Triëst, stad met vloeibare grenzen
De Noord-Italiaanse stad Triëst is volgens Lonely Planet één van de tien plekken die dringend ontdekt moeten worden. Het is Italië en toch ook weer niet, vlak bij Slovenië en met diepe wortels in de geschiedenis van het Habsburgse rijk. Greet Van Thienen was een maand lang in Triestino, en wilde achterhalen wat de stad zo uniek maakt.
‘Te veel buitenlanders ?’ Laurenti greep naar zijn voorhoofd. ‘Hier is immers bijna iedereen buitenlander. Triëst heeft toch helemaal geen autochtonen ? Waarvan leeft die stad eigenlijk, en door wie is ze groot en rijk geworden ? Buitenlanders, wereldhandel, kosmopolitisme, de vrijhaven !’

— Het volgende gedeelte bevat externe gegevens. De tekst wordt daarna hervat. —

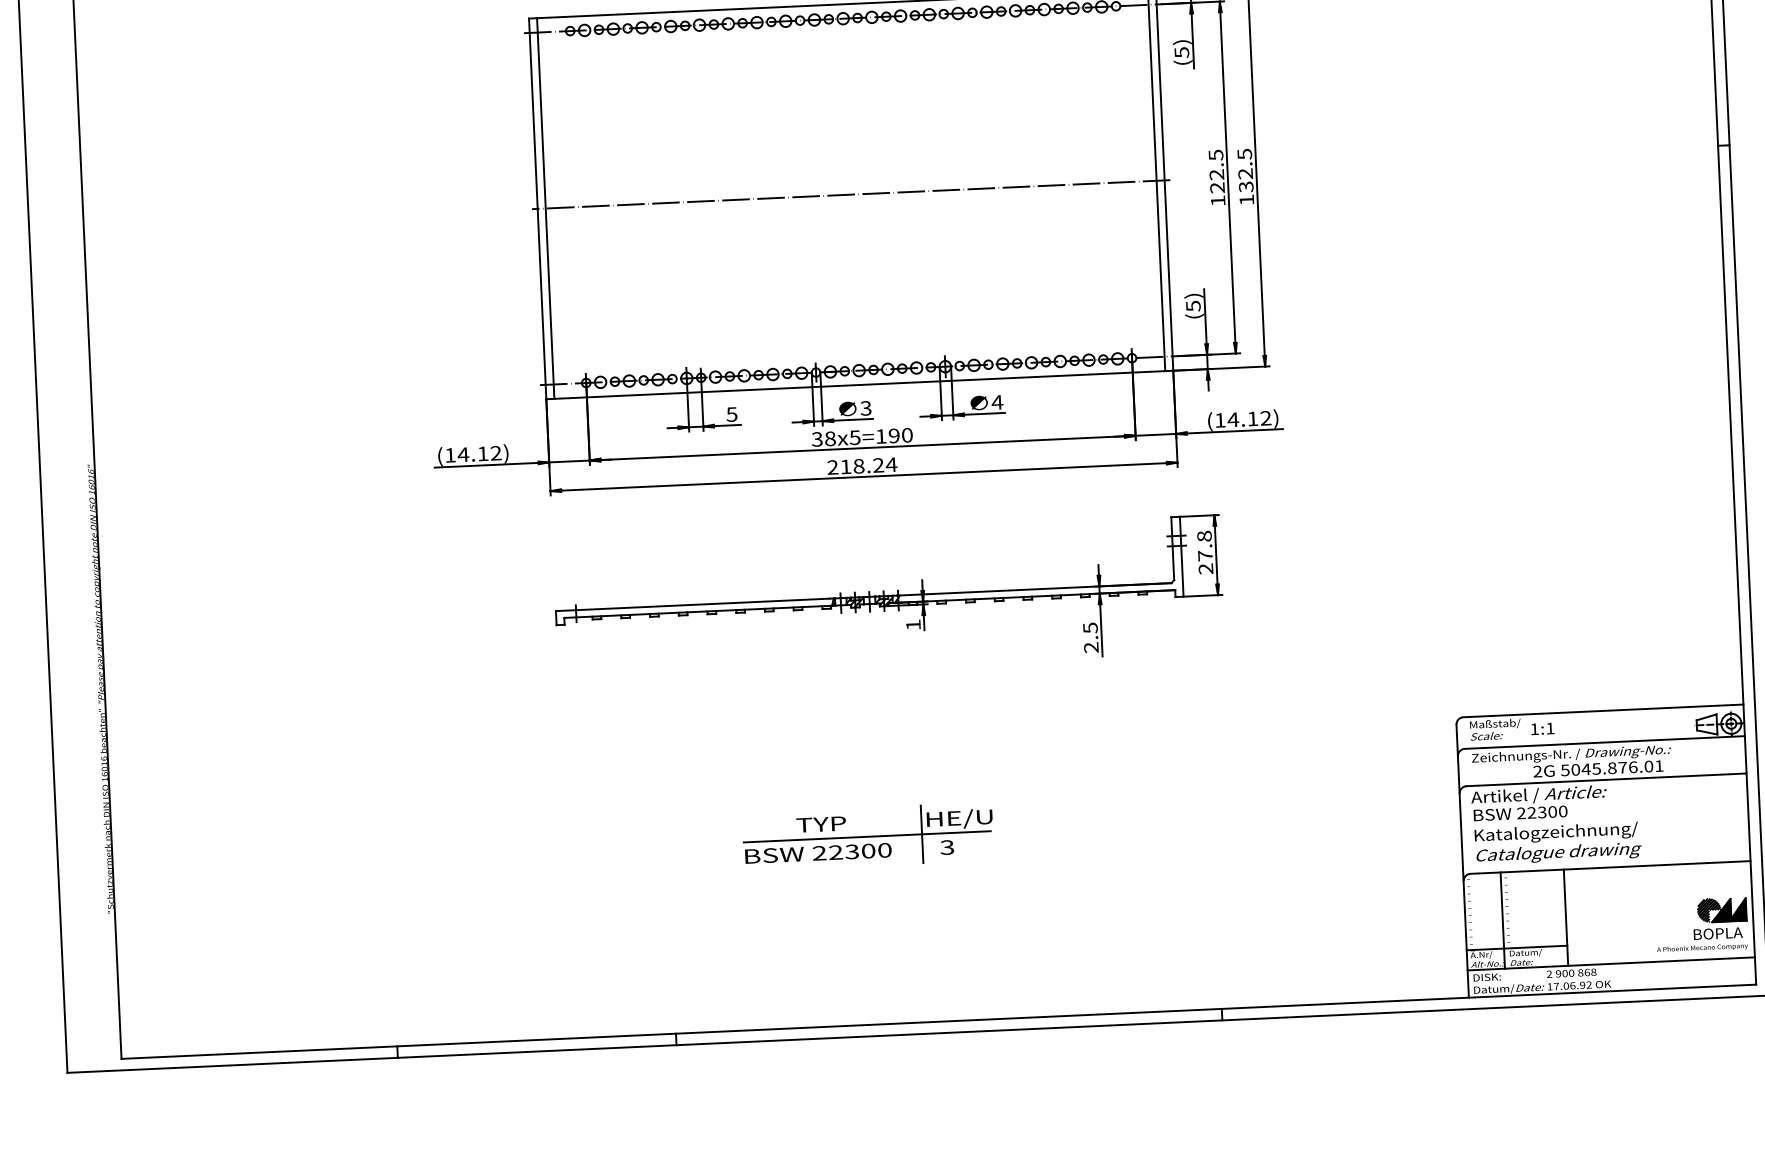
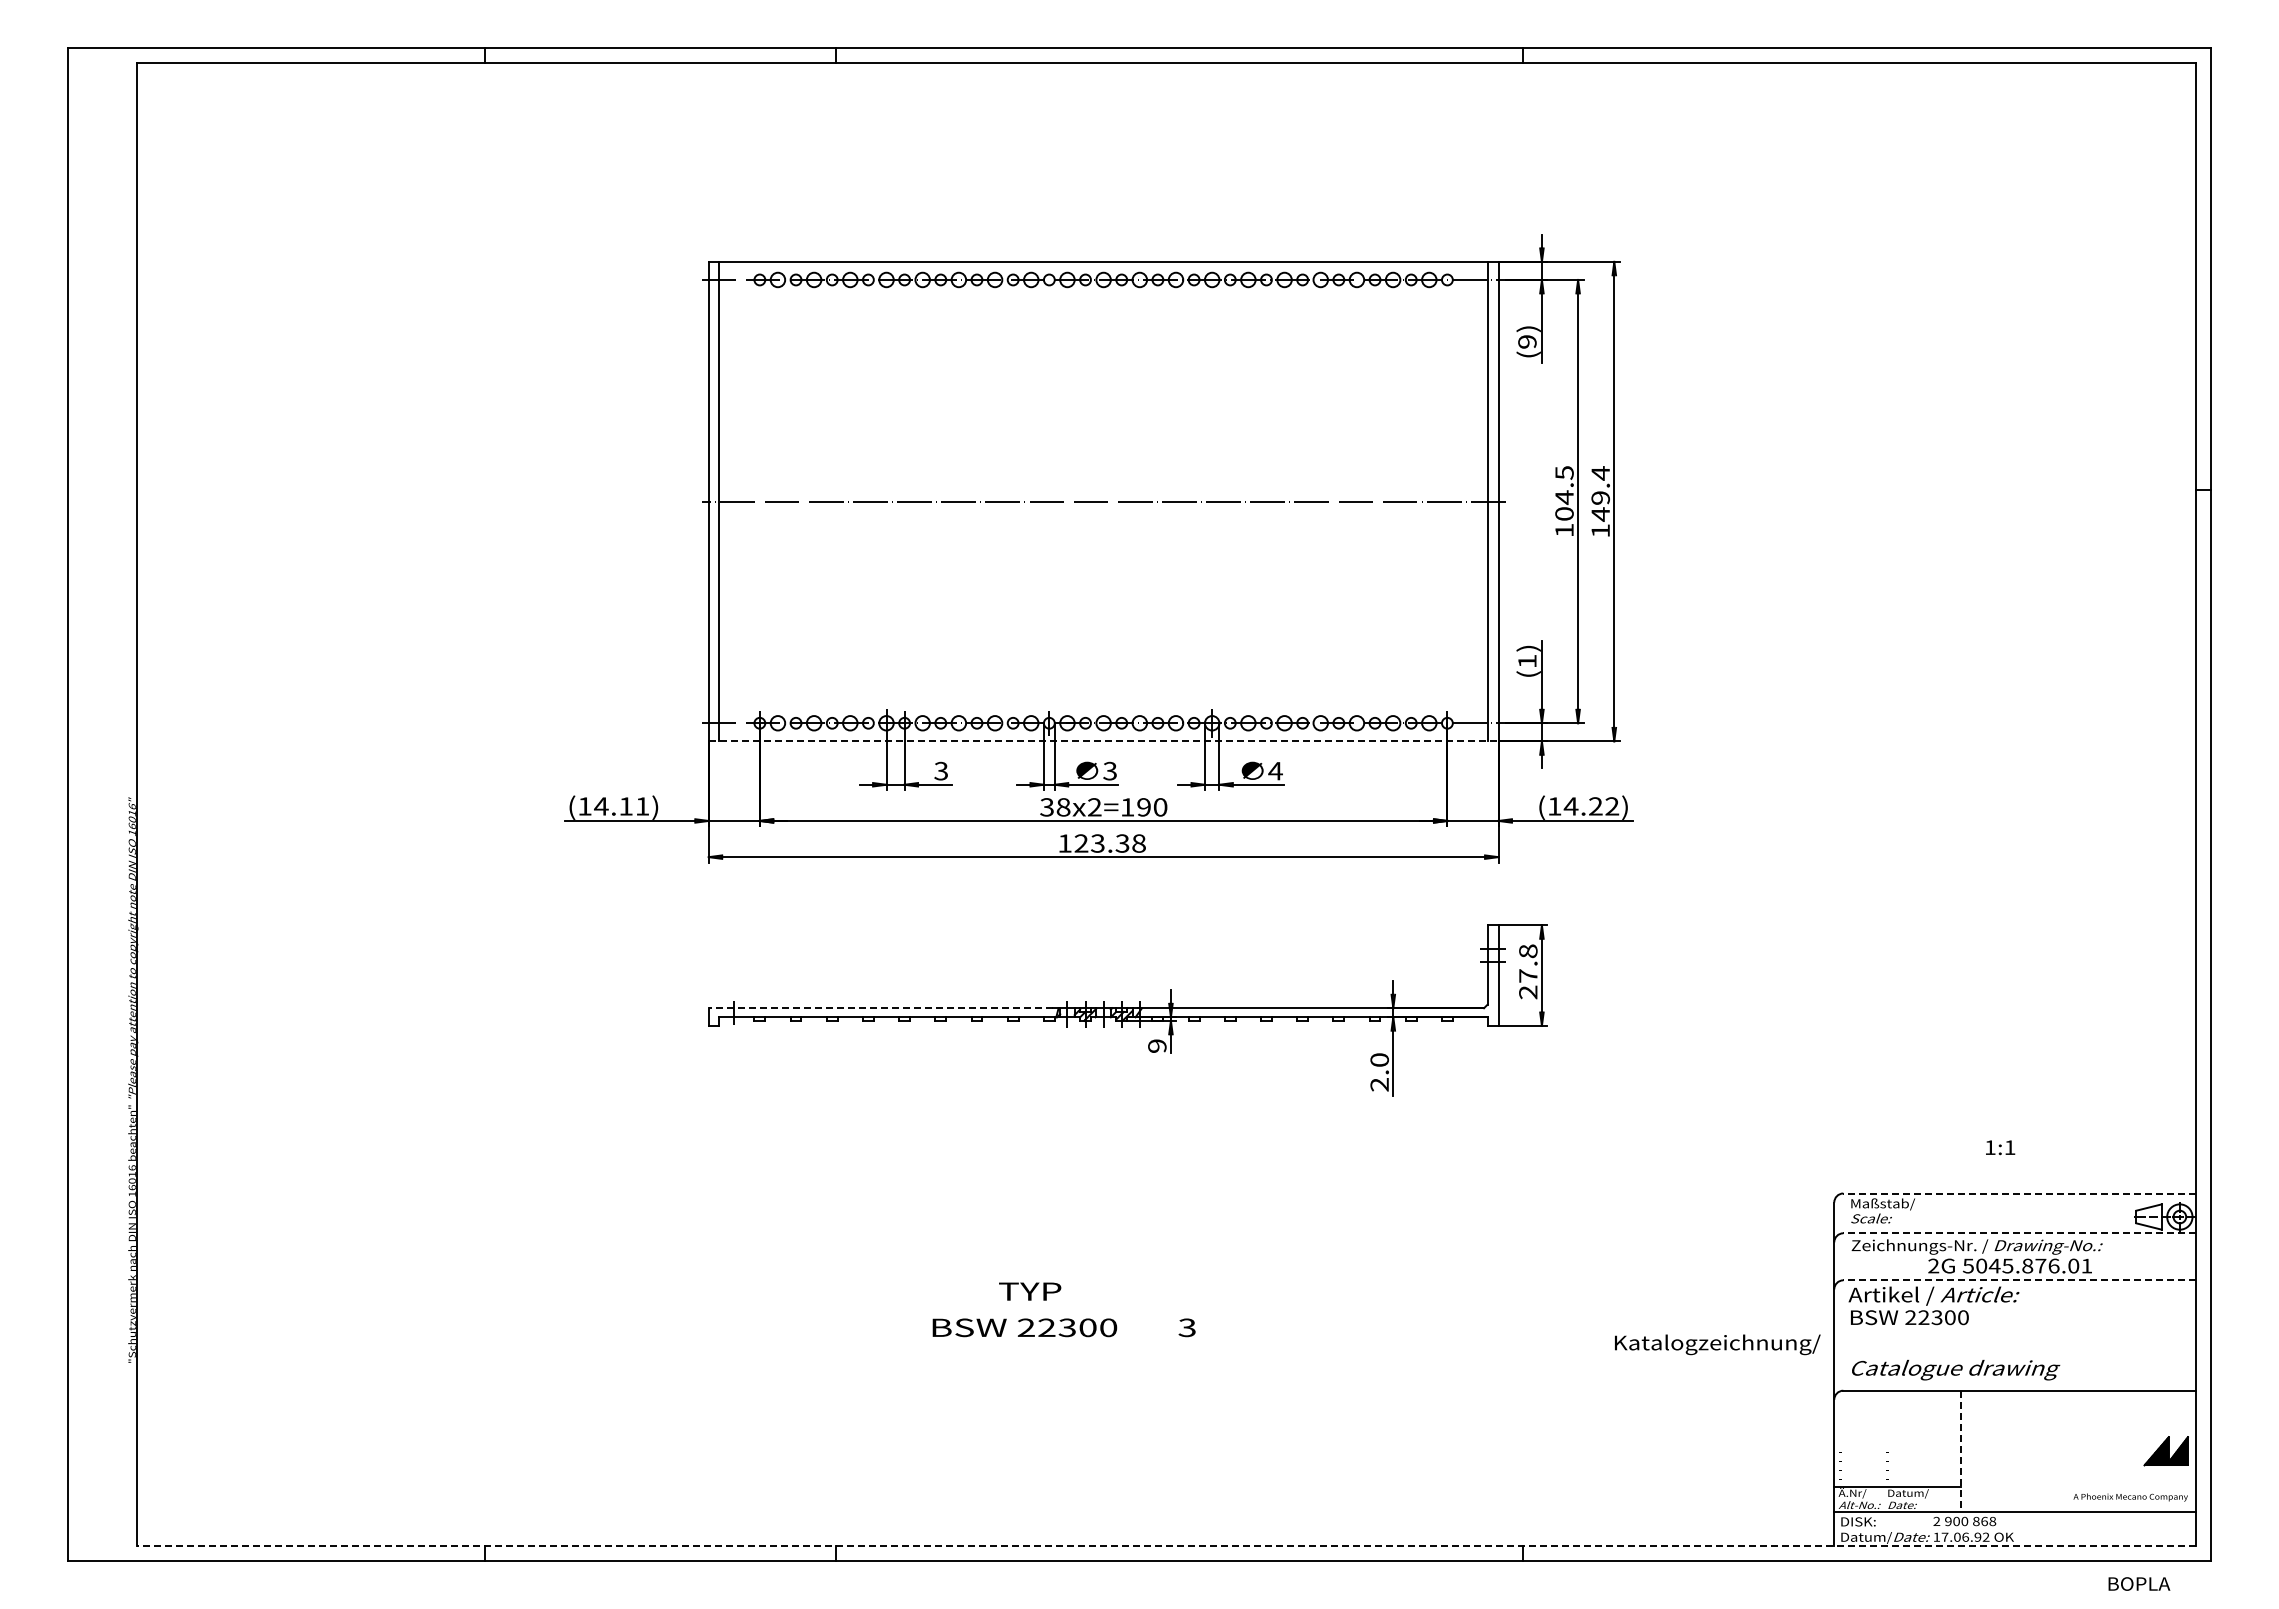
text: (1181, 52) -> (1527, 341), (5) -> (9)
text: (1245, 170) -> (1600, 493), 132.5 -> 149.4
text: (1217, 181) -> (1564, 505), 122.5 -> 104.5
text: (1193, 306) -> (1527, 661), (5) -> (1)
line: (859, 385) -> (1103, 741), solid -> dashed
text: (731, 414) -> (940, 770), 5 -> 3
text: (1252, 418) -> (1595, 806), (14.12) -> (14.22)
text: (854, 437) -> (1094, 807), 38x5=190 -> 38x2=190
text: (496, 453) -> (642, 806), (14.12) -> (14.11)
text: (862, 466) -> (1102, 843), 218.24 -> 123.38
line: (692, 605) -> (880, 1008), solid -> dashed
text: (913, 624) -> (1157, 1045), 1 -> 9
text: (1090, 628) -> (1379, 1060), 2.5 -> 2.0
line: (1603, 710) -> (2019, 1193), solid -> dashed
text: (1542, 728) -> (2000, 1147), moved
line: (1604, 742) -> (2019, 1233), solid -> dashed
line: (1606, 779) -> (2019, 1280), solid -> dashed
text: (1556, 833) -> (1717, 1344), moved
part: (868, 836) -> (1088, 1309), removed
hatch: (1709, 910) -> (2141, 1450), removed
line: (1565, 917) -> (1960, 1451), solid -> dashed
line: (1502, 919) -> (1881, 1450), removed
text: (1718, 933) -> (2139, 1583), moved
line: (938, 1021) -> (1166, 1546), solid -> dashed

Uit Dood In Triëst – Veit Heinichen
Het is druk in Caffè Tommaseo. Stamgasten zitten aan hun tafeltjes alsof ze eraan vastgemeerd liggen als een schip in de haven van Triëst, en lezen Il Piccolo. De obers kennen hun pappenheimers wel : voor die signore een nero (espresso), en voor de oude heer aan het tafeltje links een caffè latte of een capo in bi (kleine koffie met melkschuim in een glas), al naargelang het weer. De muren en sierlijke moulures zijn crèmekleurig als de schuimkraag van een cappuccino. De wandgrote spiegels komen uit België, ze hangen er waarschijnlijk al van toen het koffiehuis in 1830 opende. Wie heeft hier zichzelf als een schim zien voorbijlopen in het spiegelglas : schrijvers Italo Svevo, Umberto Saba of James Joyce ? In elk geval zakenmannen, spionnen, mondaine vrouwen, intellectuelen, zeekapiteins en bankiers. Dit is één van die traditionele Triestini cafés waarop auteur Claudio Magris verzot is, en waarin je makkelijk een half leven kunt doorbrengen met kijken, koffie drinken, schrijven, lezen en palaveren. ‘Zijn’ Caffé San Marco, nog zo’n historische beauty, is gesloten wegens bouwwerken, dus we hebben hier afgesproken. Hij bestelt een nero.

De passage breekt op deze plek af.